Lahm und dumm sind sie nur im (Film-) Märchen.
Schade, dass die Landschaft – der Nationalpark der Cevennen ist von der UNESCO zum Weltnaturerbe ernannt worden – keine größere Rolle spielt. Es hätte den unterhaltsamen, doch recht harmlosen Film geadelt. Schließlich lässt auch der Originaltitel, „Antoinette dans les Cévennes“, schließen, dass Berg und Tal, Wald und Flur den Film tragen. Der Widerspenstige ist gezähmt, Antoinette und Patrick verstehen einander bestens.
Unnötig ist auch das Western-Finale samt Country-Song. Beim innigen Abschied von ihrem Patrick lernt Antoinette den jungen Wanderer kennen, den Patrick ab nun begleiten soll. Der zeigt sich natürlich wieder mal bockig, will nicht auf den Fremden hören, gehorcht aber willig Antoinettes Flüstern. So wandern sie zu dritt der sinkenden Sonne entgegen. Ein schönes, viel zu oft gesehenes Bild. So kitschig ist der Film nämlich nicht, auch wenn er nicht viel mehr als angenehme Unterhaltung in der sonnenhellen Landschaft mit stets freundlichen Herbergsmüttern und -vätern hergibt. Dass Patrick Lust macht, selbst einmal so eine Wanderung mit Esel (auf jeden Fall jedoch ohne Liebhaber) zu unternehmen, ist eines der großen Pluszeichens der Komödie.
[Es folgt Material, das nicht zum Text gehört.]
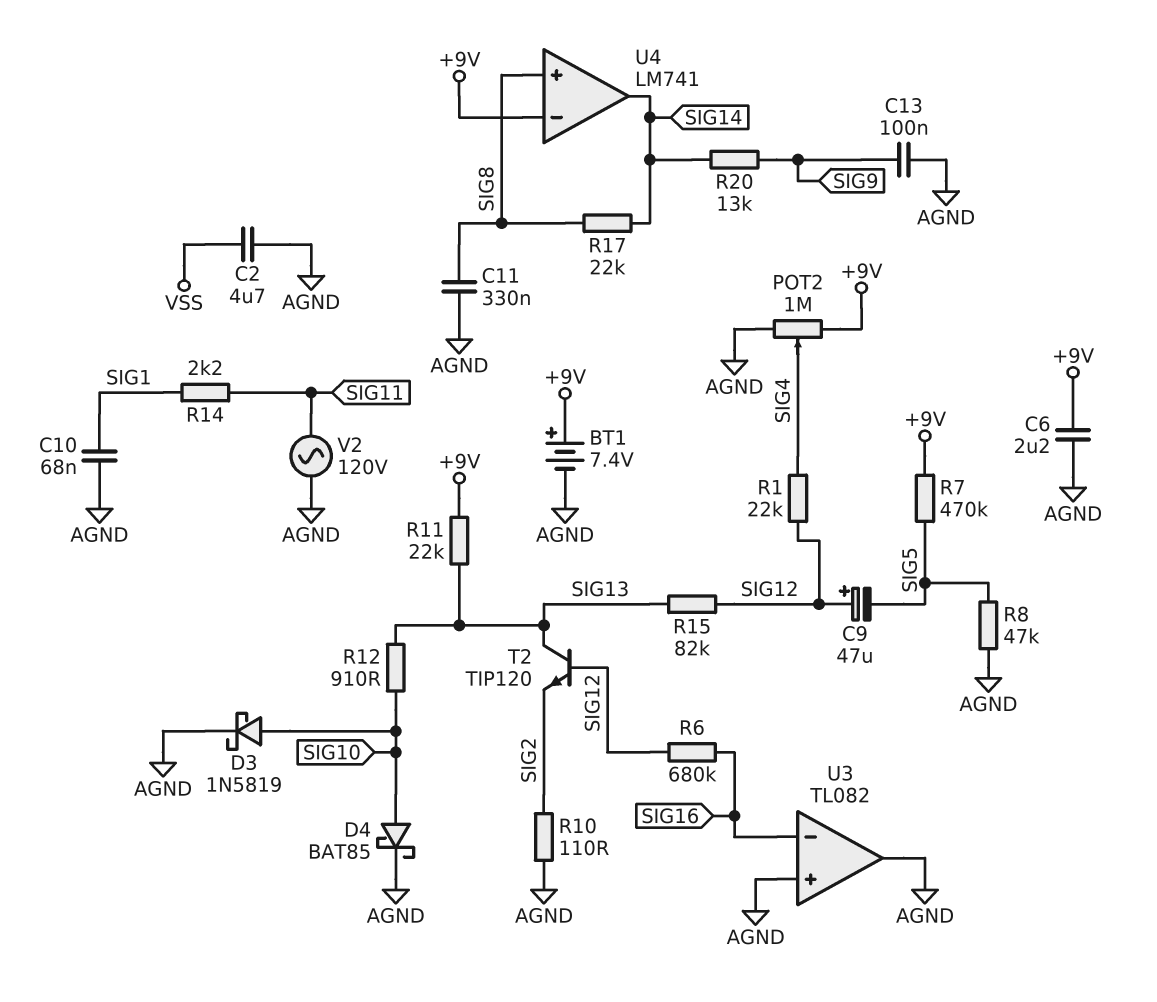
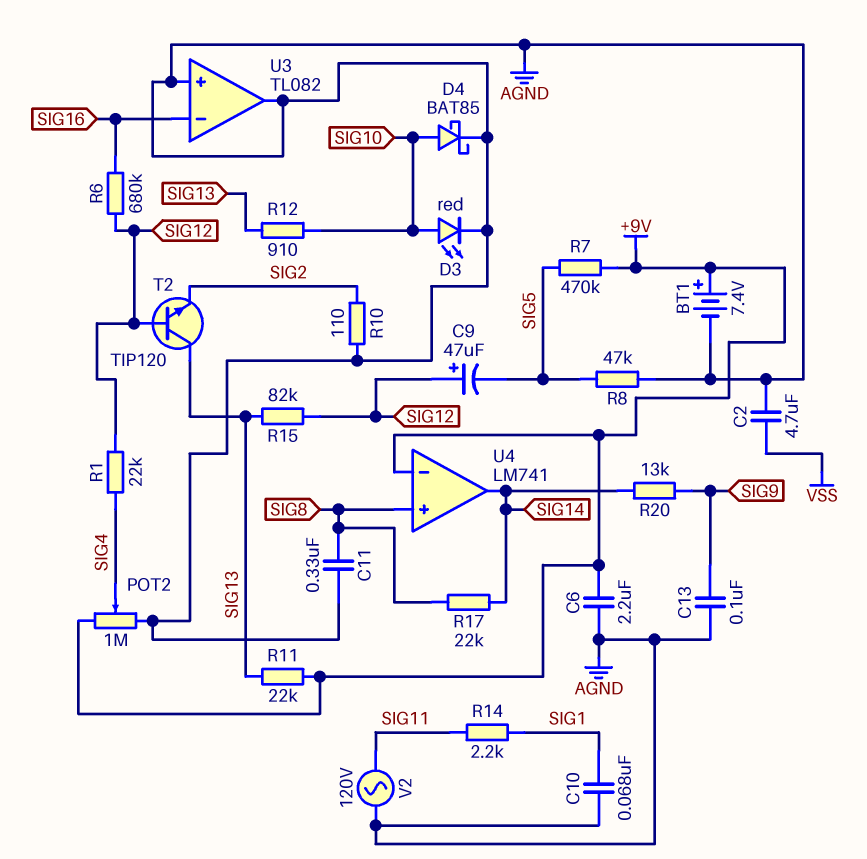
D3: schottky 1N5819 (A SIG10, K AGND) -> LED red (A SIG10, K AGND)

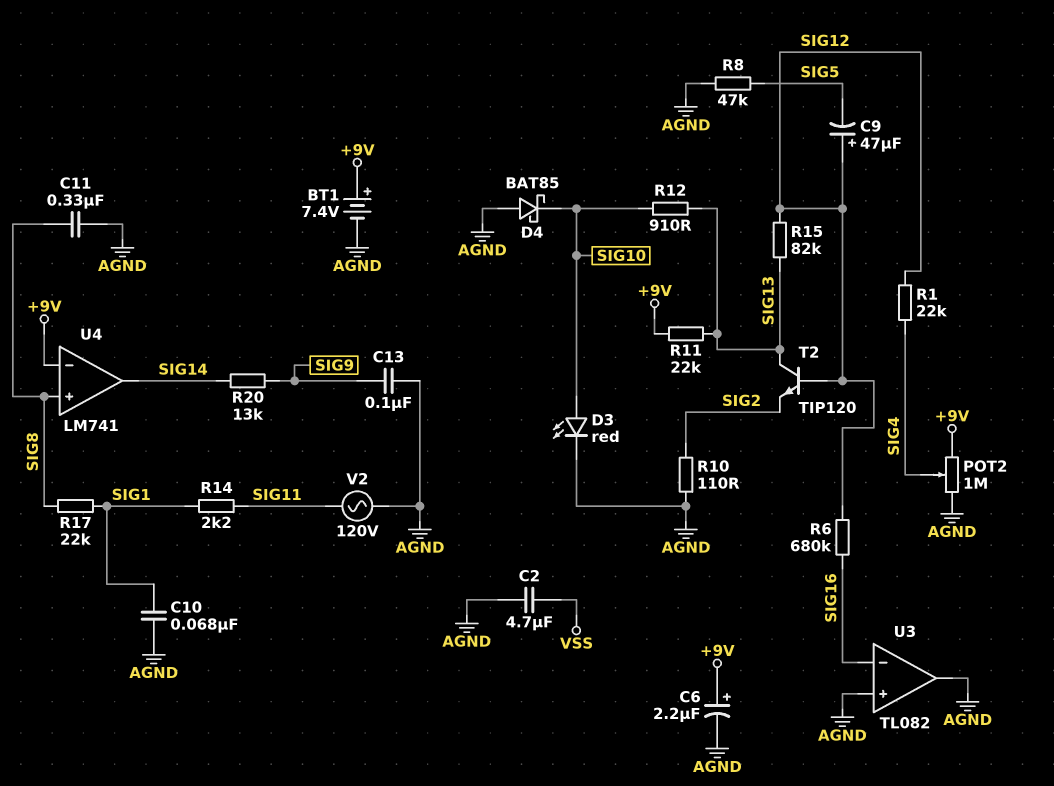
C6: 2.2uF (+9V, AGND) -> 2.2uF (plus +9V, minus AGND)
D4: schottky BAT85 (A SIG10, K AGND) -> schottky BAT85 (A AGND, K SIG10)
R7: 470k (+9V, SIG5) -> none
R17: 22k (SIG8, SIG14) -> 22k (SIG1, SIG8)

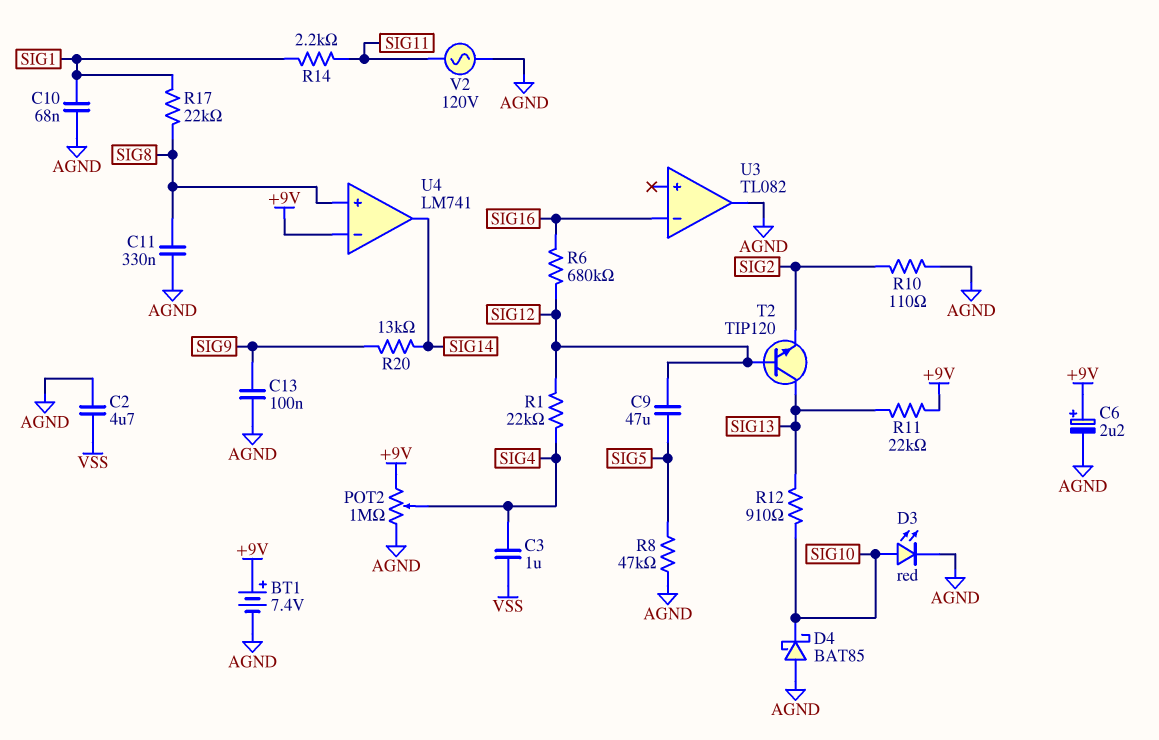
C3: none -> 1uF (SIG4, VSS)
C9: 47uF (plus SIG12, minus SIG5) -> 47uF (SIG5, SIG12)
R15: 82k (SIG12, SIG13) -> none
U3 pin in+: AGND -> none

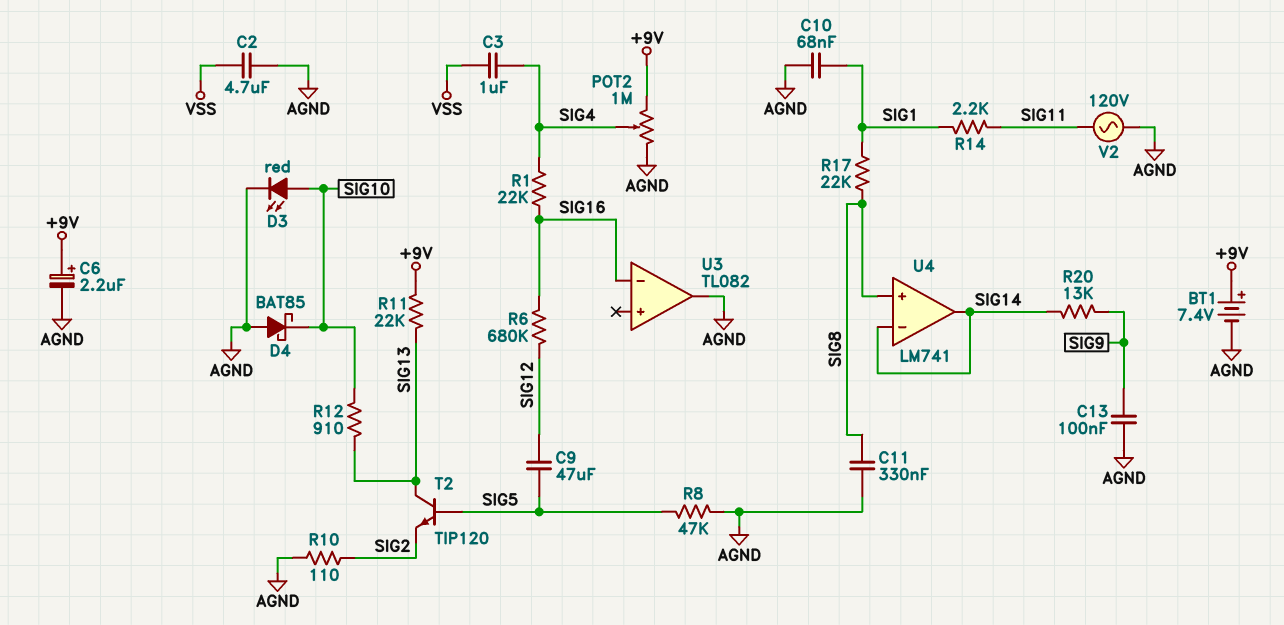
R1: 22k (SIG4, SIG12) -> 22k (SIG4, SIG16)
T2: NPN TIP120 (B SIG12, C SIG13, E SIG2) -> NPN TIP120 (B SIG5, C SIG13, E SIG2)
U4 pin in-: +9V -> SIG14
„Mein Liebhaber, der Esel & ich“, („Antoinette dans les Cévennes). Regie und Drehbuch: Caroline Vignal. Kamera: Simon Beaufils. Mit Laure Calamy, Benjamin Lavernhe, Olivia Côte und vielen anderen. Einige Esel nicht zu vergessen. Im Kino ab 23. Oktober 2020. Filmladen Filmverleih.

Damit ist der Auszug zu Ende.